After a 2015 fire destroyed the Baffin community’s high school, residents chose to keep the original name of the school for a new school that opened for classes on Aug. 27.
This was “to respect and honour the past,” said Allan Boyce, principal at Peter Pitseolak School since last year.
The refurbished sign and outdoor artwork were salvaged from the original building.
“It’s very nice,” Boyce said. “Peter Pitseolak is still revered in the community.”
In a grand opening ceremony last week, on Sept. 10, Education Minister and Cape Dorset MLA David Joanasie cut a red ribbon on the steps of the new school, and the hamlet mayor, DEA officials and the principal, Boyce, made speeches. The grand opening comes just three days and three years after the previous school burned down.
Boyce watched many community members gasp when they came inside the building, saying “they had never seen anything like it.”
The school’s gym has a basketball court that is NBA regulation size, there’s an industrial kitchen in the home economics room, and a shop room is fully stocked with new tools. Community members can use the school’s fitness centre in the morning.
“Everybody seems to be extremely happy,” he said. “It’s certainly a modern facility.”
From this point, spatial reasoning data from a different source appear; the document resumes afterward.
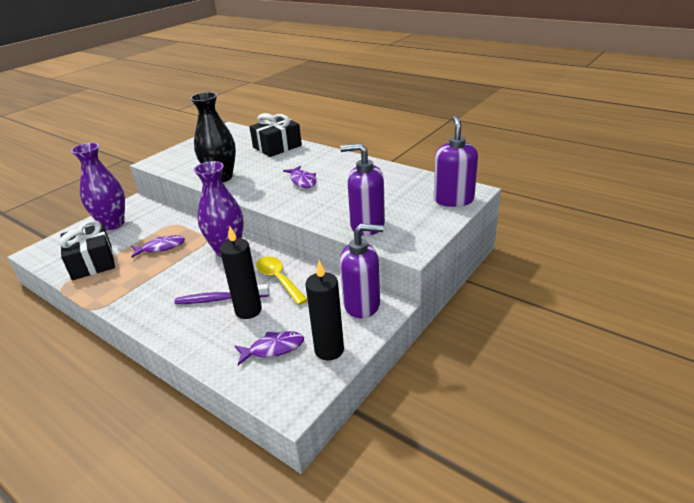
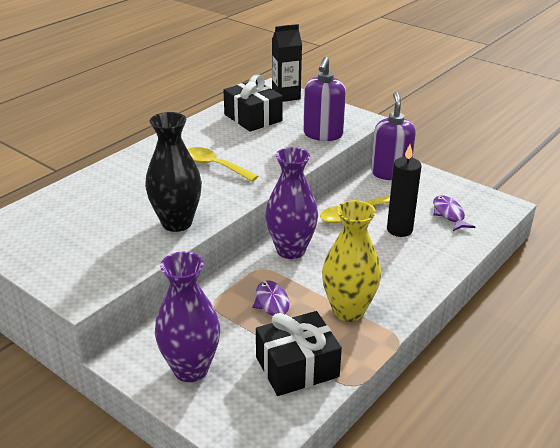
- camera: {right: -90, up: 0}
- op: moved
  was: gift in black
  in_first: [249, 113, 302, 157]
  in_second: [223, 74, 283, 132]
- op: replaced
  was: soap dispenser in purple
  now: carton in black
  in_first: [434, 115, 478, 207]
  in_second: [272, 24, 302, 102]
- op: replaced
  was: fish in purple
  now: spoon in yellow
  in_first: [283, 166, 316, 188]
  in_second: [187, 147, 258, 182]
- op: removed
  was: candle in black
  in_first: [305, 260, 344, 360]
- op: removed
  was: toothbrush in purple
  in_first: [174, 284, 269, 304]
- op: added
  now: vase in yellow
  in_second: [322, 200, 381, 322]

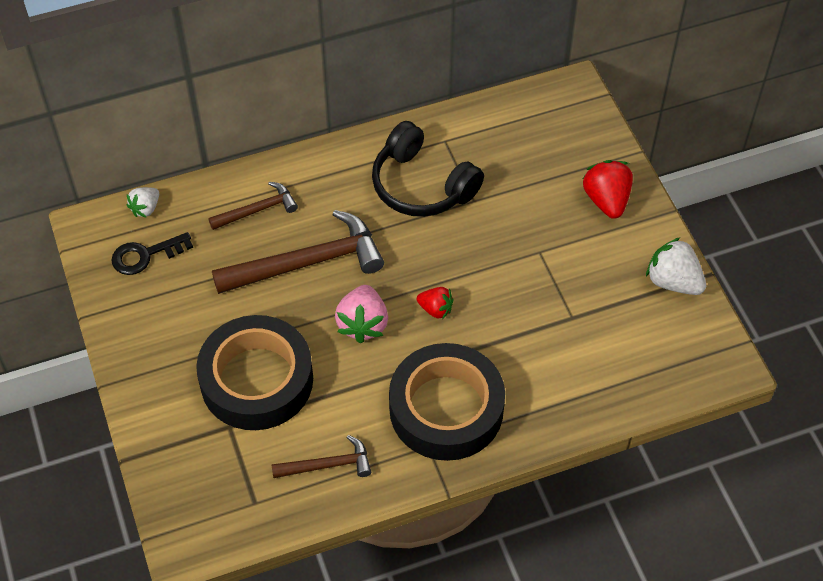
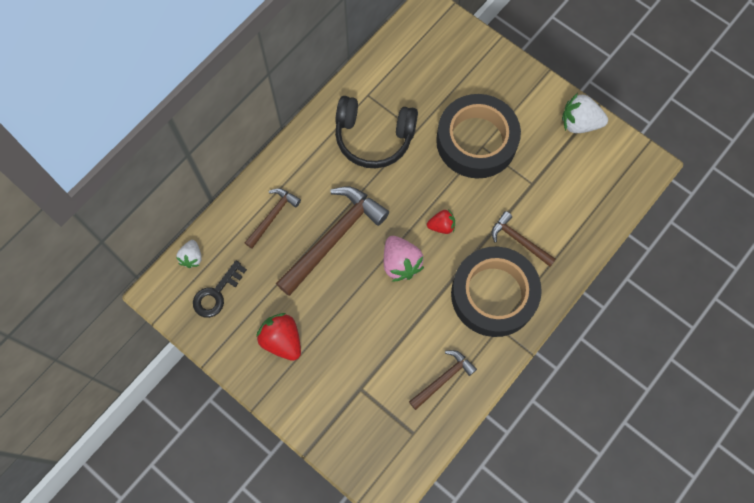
- camera: {right: -30, up: 15}
- op: moved
  was: strawberry in red
  in_first: [583, 160, 633, 219]
  in_second: [256, 313, 301, 361]
- op: moved
  was: tape in black
  in_first: [196, 315, 313, 430]
  in_second: [436, 94, 521, 179]
- op: added
  now: hammer in brown
  in_second: [492, 211, 556, 267]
Of the 210 students enrolled at Peter Pitseolak this year, around 170 are regularly attending now—though the number of absences is in part due to a bug sweeping through town, he said. After the fire there was a drastic drop in high school attendance in Cape Dorset.
“There were students in the community who decided they didn’t want to go to school anymore. And there were other students who left and went to Iqaluit and attended school there,” Boyce said, adding that most students are back now.
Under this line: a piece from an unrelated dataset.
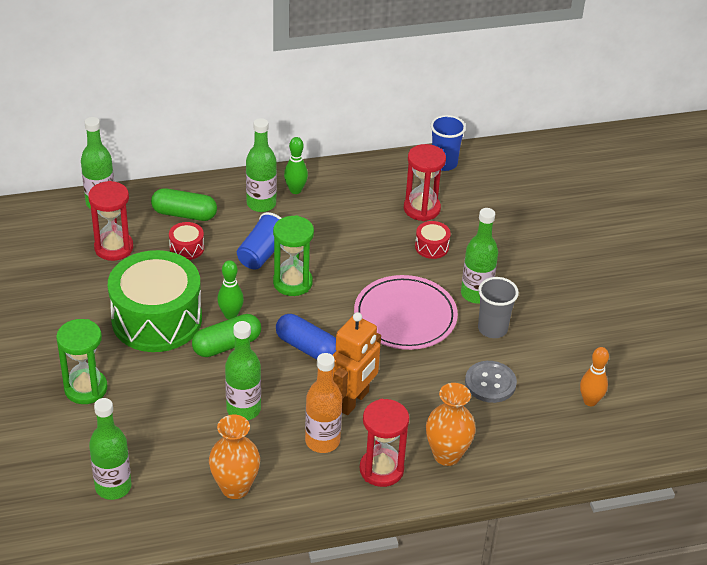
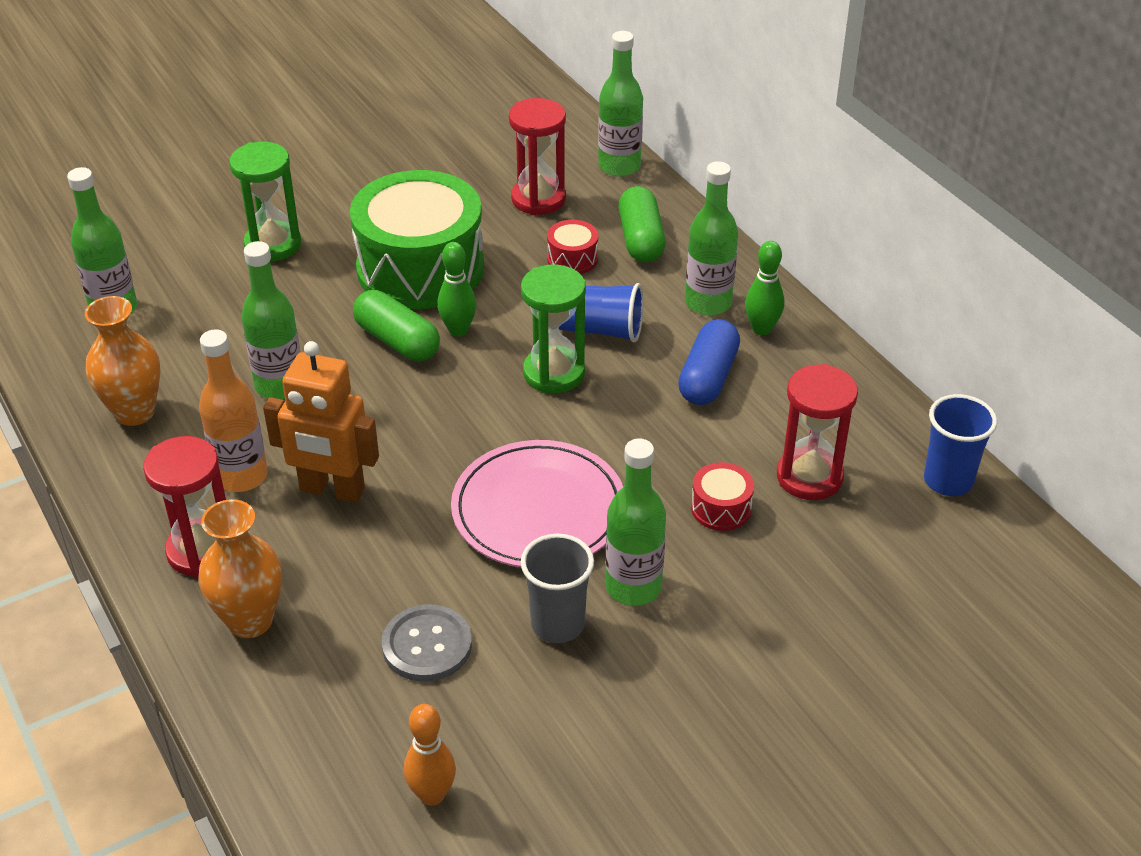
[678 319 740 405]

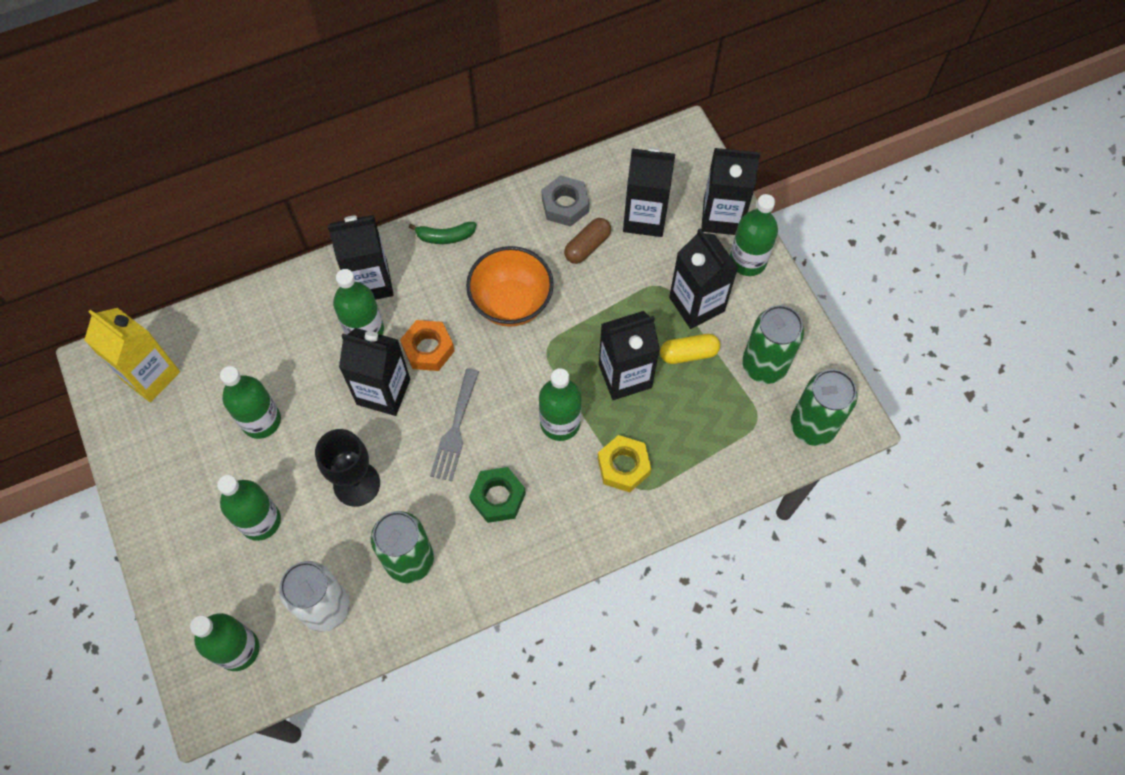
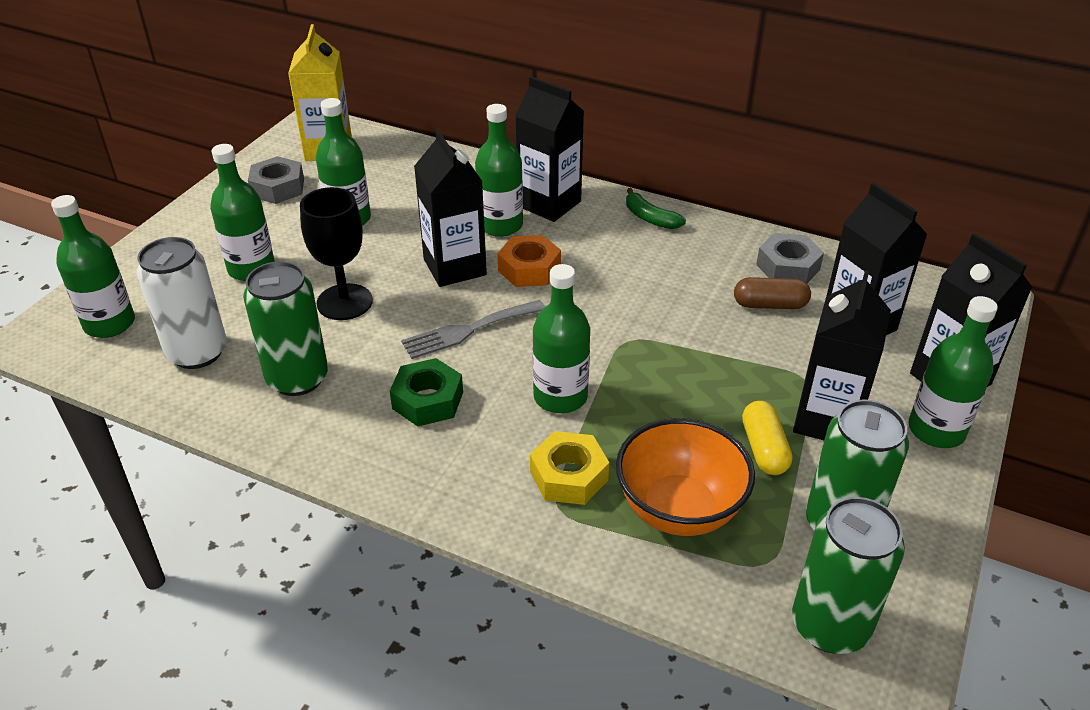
[599 311 660 400] (first image)
[248 156 304 204]
[616 418 755 536]
[742 401 792 475]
“Last year just about every day a student would ask me when we were going into the new school. Since we’ve been in the new school, behaviour has been very good, there hasn’t been any vandalism of any kind. Students are respecting the building and themselves. There hasn’t been any fighting.”
Three youth were charged with arson following the 2015 fire.
While the new high school was being built, high school students filled two classrooms at the community’s Sam Pudlat Elementary School, along with space at the Nunavut Arctic College classroom, and portable classrooms sent in by the Government of Nunavut.
Those portables will likely stay in the community and be used to expand the elementary school, which is currently “bursting at the seams” because of population growth in the community, Boyce said.
In 2016 four youth were charged by police for attempted arson on Sam Pudlat school.
A second school fire that destroyed the only school in Kugaaruk in 2017 left the GN afraid it would become “uninsurable” for school buildings. As well, the GN found that the Cape Dorset school was not fully insured when it was destroyed.
There are now around 15 water tanks in the basement of the new Peter Pitseolak High School. Those tanks are hooked up to a sprinkler system that runs throughout the building for fire suppression.
“In addition to that we have a two-part security system,” Boyce said. That’s both electronic door fobs and an alarm. “And we have a really high-tech camera system,” he said. “Security has been upgraded in a really substantial way.”
The new school is built about a kilometre away from the old school site. Because of the location, more students will likely rely on the bus system now, he said. The school shares one school bus with the elementary school, along with a second small wheelchair-accessible bus.
Earlier this summer there were still not enough teachers to staff schools in the community, but most teaching spots have since been filled, Boyce said.